Sometimes it’s just nice to smile and say ‘hi’
Tonight, I met the sort of person I want to teach, or not so much teach as to help foster and facilitate their wonderful ideas.
I was in a quiet but public space marking undergraduate essays on my little laptop and a young fella entered the room. I looked up, smiled, said ‘Hi’, and carried on.
After a few moments, he asked if I was writing a script. To make sure I heard correctly and wasn’t imagining being mistaken for a screenwriter, I said, ‘Sorry?’ and he repeated. Was I a writer, was I writing a script? I said I had no such luck, that I was marking essays. He said he likes writing scripts. He’s not very good, but he loves it. He asked me if drafting made them better, and I said yes and elaborated on why I thought that and what strategies might help. He asked was I an English teacher. I said no, I teach film.
‘I love film!’ he exclaimed. He said it was his favourite thing and he’s really passionate about it. He talked about his admiration for The Silence of the Lambs. He seemed around late teens, no older than early twenties, so I was delighted that he’d heard of it, and thrilled by his passion. He said he watches films all the time, and it turned out he is particularly drawn to complex characters. That is what he focuses on most in his writing, but finds it very hard and repeated that he wasn’t very good, he struggled in school.

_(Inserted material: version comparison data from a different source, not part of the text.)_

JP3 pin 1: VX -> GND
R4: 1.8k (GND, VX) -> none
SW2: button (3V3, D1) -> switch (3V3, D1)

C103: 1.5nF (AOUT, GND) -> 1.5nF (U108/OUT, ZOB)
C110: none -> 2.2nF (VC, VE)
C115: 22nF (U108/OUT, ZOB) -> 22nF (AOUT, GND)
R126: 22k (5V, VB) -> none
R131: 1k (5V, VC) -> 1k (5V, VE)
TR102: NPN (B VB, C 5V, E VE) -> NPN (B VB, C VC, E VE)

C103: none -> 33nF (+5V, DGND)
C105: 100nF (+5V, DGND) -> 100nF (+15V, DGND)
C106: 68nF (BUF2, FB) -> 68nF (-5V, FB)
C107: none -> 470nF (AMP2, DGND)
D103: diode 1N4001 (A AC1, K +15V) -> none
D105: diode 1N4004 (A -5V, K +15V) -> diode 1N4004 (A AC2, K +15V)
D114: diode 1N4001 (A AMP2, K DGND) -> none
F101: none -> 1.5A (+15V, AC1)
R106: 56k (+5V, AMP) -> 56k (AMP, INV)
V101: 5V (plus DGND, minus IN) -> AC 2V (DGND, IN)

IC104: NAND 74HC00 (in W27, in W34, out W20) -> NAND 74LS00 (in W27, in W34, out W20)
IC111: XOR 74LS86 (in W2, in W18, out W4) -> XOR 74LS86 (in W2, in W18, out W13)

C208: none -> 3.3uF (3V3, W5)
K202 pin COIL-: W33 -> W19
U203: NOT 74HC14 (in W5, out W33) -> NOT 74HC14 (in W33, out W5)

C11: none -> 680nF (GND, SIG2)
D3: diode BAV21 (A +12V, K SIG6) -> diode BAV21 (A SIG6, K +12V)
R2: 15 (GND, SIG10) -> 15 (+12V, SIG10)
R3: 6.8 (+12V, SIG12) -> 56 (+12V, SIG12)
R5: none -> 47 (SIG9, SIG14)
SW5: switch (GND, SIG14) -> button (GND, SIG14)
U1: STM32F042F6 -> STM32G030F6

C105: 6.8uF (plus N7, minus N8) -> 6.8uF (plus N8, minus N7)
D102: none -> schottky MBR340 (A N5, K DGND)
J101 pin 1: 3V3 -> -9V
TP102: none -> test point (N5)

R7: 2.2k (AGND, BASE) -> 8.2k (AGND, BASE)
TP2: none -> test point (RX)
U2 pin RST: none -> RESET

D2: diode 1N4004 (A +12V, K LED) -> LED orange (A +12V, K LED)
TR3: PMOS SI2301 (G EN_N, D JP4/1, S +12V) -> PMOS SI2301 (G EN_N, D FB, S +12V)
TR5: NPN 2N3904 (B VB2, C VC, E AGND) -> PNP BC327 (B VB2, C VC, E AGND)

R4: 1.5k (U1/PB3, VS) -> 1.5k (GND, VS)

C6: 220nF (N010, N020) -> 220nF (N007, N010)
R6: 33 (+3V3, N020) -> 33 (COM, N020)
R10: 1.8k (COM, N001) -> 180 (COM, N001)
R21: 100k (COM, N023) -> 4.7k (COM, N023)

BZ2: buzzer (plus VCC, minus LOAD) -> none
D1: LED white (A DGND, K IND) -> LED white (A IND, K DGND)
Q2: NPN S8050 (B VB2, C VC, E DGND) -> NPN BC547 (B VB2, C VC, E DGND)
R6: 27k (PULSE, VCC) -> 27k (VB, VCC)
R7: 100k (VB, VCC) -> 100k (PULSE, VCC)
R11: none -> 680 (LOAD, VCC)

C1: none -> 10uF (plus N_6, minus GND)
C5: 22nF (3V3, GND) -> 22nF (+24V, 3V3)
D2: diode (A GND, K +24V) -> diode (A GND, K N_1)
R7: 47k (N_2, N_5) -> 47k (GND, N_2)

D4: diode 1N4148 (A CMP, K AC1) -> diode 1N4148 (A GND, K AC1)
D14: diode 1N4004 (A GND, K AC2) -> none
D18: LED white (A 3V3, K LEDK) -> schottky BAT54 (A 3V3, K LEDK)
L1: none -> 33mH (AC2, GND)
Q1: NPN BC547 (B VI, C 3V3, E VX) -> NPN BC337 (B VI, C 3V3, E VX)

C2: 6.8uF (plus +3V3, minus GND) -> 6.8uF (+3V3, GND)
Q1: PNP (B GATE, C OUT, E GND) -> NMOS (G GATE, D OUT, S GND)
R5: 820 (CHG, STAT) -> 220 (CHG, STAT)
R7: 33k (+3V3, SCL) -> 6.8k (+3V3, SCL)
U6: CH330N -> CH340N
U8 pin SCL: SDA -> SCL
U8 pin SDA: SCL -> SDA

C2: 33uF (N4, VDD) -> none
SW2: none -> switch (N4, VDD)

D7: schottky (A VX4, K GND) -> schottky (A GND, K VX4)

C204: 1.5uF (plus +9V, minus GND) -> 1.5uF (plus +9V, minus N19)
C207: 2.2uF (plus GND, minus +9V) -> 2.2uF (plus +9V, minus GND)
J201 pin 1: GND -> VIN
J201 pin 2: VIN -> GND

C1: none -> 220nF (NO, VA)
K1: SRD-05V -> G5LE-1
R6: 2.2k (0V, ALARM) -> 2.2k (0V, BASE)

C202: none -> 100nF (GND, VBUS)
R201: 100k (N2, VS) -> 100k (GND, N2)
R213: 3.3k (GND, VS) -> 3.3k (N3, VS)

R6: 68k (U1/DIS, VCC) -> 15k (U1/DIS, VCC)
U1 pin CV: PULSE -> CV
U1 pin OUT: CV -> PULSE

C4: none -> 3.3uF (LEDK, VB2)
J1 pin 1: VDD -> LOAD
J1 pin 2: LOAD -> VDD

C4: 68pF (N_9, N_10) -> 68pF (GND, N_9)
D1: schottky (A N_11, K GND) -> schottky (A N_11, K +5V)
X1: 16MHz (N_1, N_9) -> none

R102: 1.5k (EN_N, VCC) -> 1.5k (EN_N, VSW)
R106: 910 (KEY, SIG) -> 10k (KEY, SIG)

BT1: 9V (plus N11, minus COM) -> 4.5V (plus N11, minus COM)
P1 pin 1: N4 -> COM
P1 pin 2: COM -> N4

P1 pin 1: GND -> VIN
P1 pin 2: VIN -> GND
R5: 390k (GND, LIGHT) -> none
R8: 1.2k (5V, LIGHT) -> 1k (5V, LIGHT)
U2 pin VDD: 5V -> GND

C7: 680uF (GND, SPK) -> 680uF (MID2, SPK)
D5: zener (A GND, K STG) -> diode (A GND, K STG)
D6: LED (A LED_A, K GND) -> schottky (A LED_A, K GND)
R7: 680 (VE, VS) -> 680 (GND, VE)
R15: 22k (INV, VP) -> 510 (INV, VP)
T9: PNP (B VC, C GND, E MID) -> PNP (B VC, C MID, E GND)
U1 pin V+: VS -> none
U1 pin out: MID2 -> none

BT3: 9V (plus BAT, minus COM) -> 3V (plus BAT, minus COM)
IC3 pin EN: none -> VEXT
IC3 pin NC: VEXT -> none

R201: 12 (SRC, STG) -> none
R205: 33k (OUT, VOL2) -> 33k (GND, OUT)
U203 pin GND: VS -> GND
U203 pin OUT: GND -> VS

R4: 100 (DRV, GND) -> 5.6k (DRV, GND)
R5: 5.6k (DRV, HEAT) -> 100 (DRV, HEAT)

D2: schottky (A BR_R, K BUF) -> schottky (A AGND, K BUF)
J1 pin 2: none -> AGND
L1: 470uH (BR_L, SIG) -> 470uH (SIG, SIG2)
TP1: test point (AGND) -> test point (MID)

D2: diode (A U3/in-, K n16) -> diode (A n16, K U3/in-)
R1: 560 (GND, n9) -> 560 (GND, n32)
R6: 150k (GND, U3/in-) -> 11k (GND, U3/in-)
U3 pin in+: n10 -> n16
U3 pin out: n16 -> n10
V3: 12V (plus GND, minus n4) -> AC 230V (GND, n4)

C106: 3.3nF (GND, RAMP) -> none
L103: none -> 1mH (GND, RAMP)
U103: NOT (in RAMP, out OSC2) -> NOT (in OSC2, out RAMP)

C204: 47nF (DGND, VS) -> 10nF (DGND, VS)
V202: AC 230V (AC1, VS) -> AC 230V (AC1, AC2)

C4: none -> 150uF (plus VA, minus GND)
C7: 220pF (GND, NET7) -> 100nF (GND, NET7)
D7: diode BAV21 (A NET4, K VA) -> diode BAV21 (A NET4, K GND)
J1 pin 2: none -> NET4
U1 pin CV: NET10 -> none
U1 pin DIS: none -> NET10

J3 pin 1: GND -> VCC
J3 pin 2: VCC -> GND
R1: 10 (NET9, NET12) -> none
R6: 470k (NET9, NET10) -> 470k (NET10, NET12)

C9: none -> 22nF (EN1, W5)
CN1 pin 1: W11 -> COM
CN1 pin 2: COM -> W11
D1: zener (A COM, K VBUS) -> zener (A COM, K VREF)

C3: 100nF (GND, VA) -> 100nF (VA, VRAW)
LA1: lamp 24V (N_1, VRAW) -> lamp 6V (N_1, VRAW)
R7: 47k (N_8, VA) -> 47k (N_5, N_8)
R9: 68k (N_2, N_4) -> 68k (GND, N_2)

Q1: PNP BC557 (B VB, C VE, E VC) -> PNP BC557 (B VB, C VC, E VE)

He mentioned that he left school in year 10 and home-schooling was attempted for a while, but it didn’t work. I asked if he works and he said he is a carer for a sick man. It was hard work but rewarding and he learns a lot. He said it’s hard because this man is quite nasty and difficult. I said that’s a shame. He said it’s not his fault, that he’s had a difficult life and it’s not personal. He is drawn to grey characters – those with some good in them as well as some bad.
The young man telling me all this stank of booze and checked his phone continually as we talked. He was polite, enthusiastic, thoughtful, determined to fulfil his passion even though he found it hard and has no confidence. He said he enjoyed talking to me. I got the sense he’s not listened to very often. I am in a relatively privileged place where I do get listened to quite a lot by family, friends, and even a few folk in academia. This is the sort of person written off by society before they’ve had the chance to become themselves, and he’s still bloody giving it all a go, on his own. He is inquisitive and willing to learn. His ideas sounded considered and pretty good to me. I told him to keep trying; he’ll get there in his own time.
I suggested a few techniques. He seemed to know his best approaches having tried a few things already. I asked if he ever collaborates or talks his ideas out with someone. He said he does it alone, he has no support. I suggested seeking out online communities or local societies or groups, and in my head was thinking this is what I could be good at; meeting with this sort of person and using my training to support and foster them on their terms at their pace without having to fecking mark anything, just feed back and encourage progress and learning.
If I were independently wealthy, or could be sponsored in some way, this is the sort of thing I would have a go at. There are people who deserve more for whom academic structures and qualifications are not suitable. To make a generalized assumption, this is someone many would look at and disregard, someone of little worth, someone uneducated who can barely string a sentence together. But our brief conversation revealed a considerate person with the capacity to know and understand the complexities of human nature and various storytelling media; a person who, regardless of his limited vocabulary, communicated his ideas effectively and showed an ability to think independently and critically, and to have ideas.
We ought to be cultivating the minds of those who are willing learn in whatever way works for them at whatever stage in life instead of trying to get students to learn how best to pass assignments that stifle their creativity and restrict opportunities for them to fulfil their potential in a system that sets many of us up to fail.